Cybersecurity service Hudson Rock believes the malware may have allowed the attacker to gain access to MailerLite’s servers.

The above was posted by Hudson Rock. It appears to show the data from the infected MailerLite employee’s computer.

In other words, by gaining access to MailerLite’s backend email servers, the attackers were able to impersonate the web3 companies without spoofing the emails.

This appears to be an extremely sophisticated phishing attack exploiting web3 companies relationships with their email subscribers.

Where’s the Money Going?

Most of the funds are still sitting in 0xe7D13137923142A0424771E1778865b88752B3c7. However, the scammers have shown some of their hand by sending about 30K to a burner FixedFloat deposit address and over 500K through Railgun.

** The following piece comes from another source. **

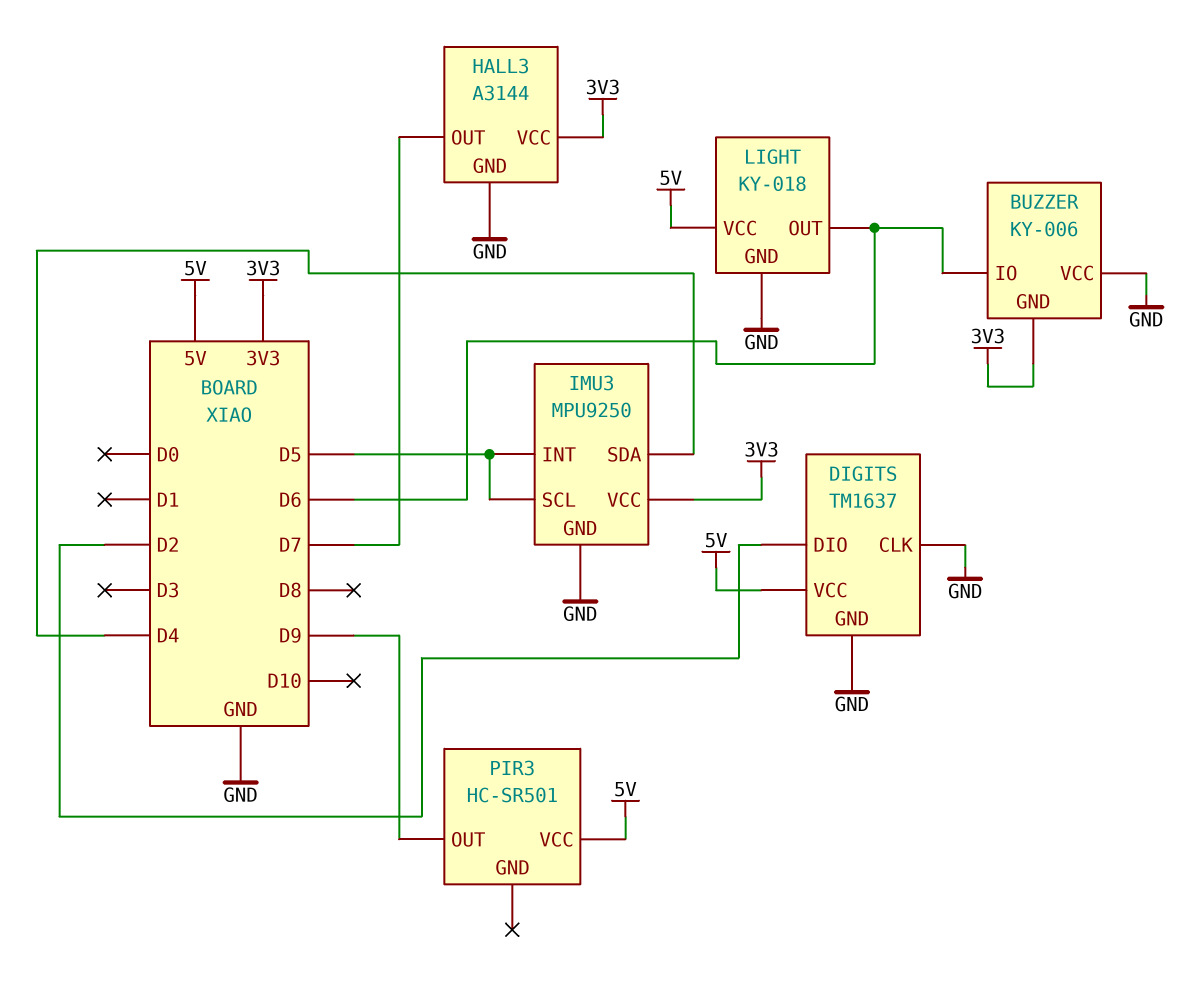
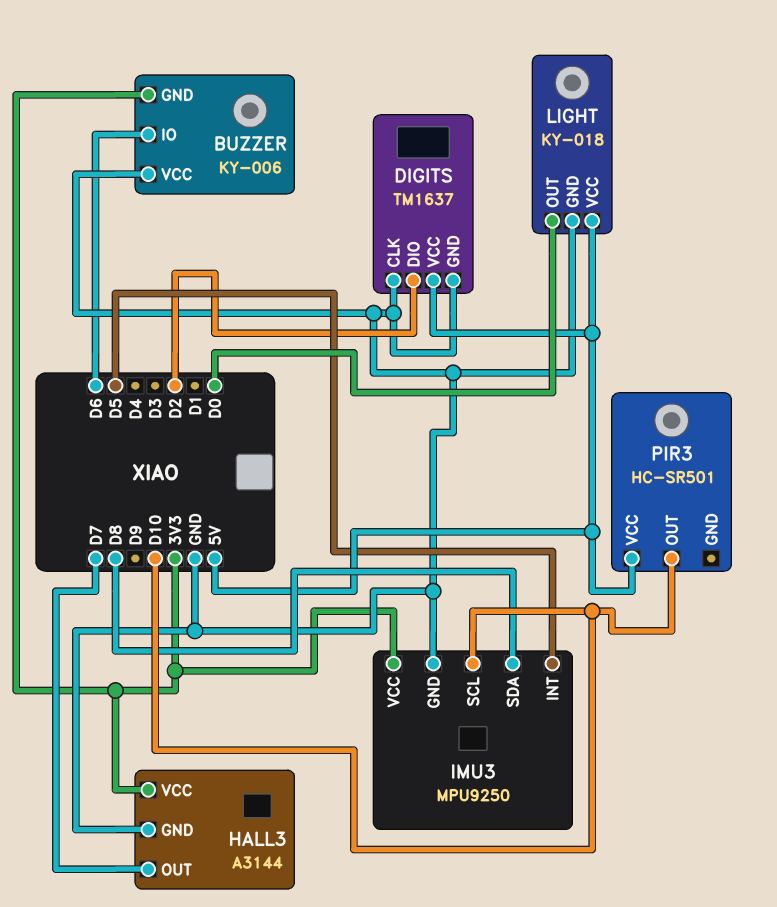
IMU3 pin SCL: D5 -> D10
IMU3 pin SDA: D4 -> D8
LIGHT pin OUT: D6 -> D0
PIR3 pin OUT: D9 -> D10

I looked through the Railgun contract address and was able to cross reference timestamps to get an idea where the funds went.

Railgun is designed for privacy and scammers use the service to launder stolen crypto. However, the amounts and timestamps appear to be very closely aligned to each other when looking at the txn history.

I looked at the timestamps of the Railgun contract 0x4025ee6512DBbda97049Bcf5AA5D38C54aF6bE8a. You can see the funds go into Railgun with Phishing Intermediary Wallet - 0xef3d9A1a4Bf6E042F5aaebe620B5cF327ea05d4D at 12:38:59. Just over an hour later at 13:45:47, it appears to come out in 0x6D9Ee5600E7E773Fae2b5cB0c8c0bEc9F644188c.

It’s my belief most of the funds that went through Railgun are in this wallet - 0x6D9Ee5600E7E773Fae2b5cB0c8c0bEc9F644188c, currently at just over 520K in ETH.

It’s only a matter of time before these get moved through another mixer or exchange.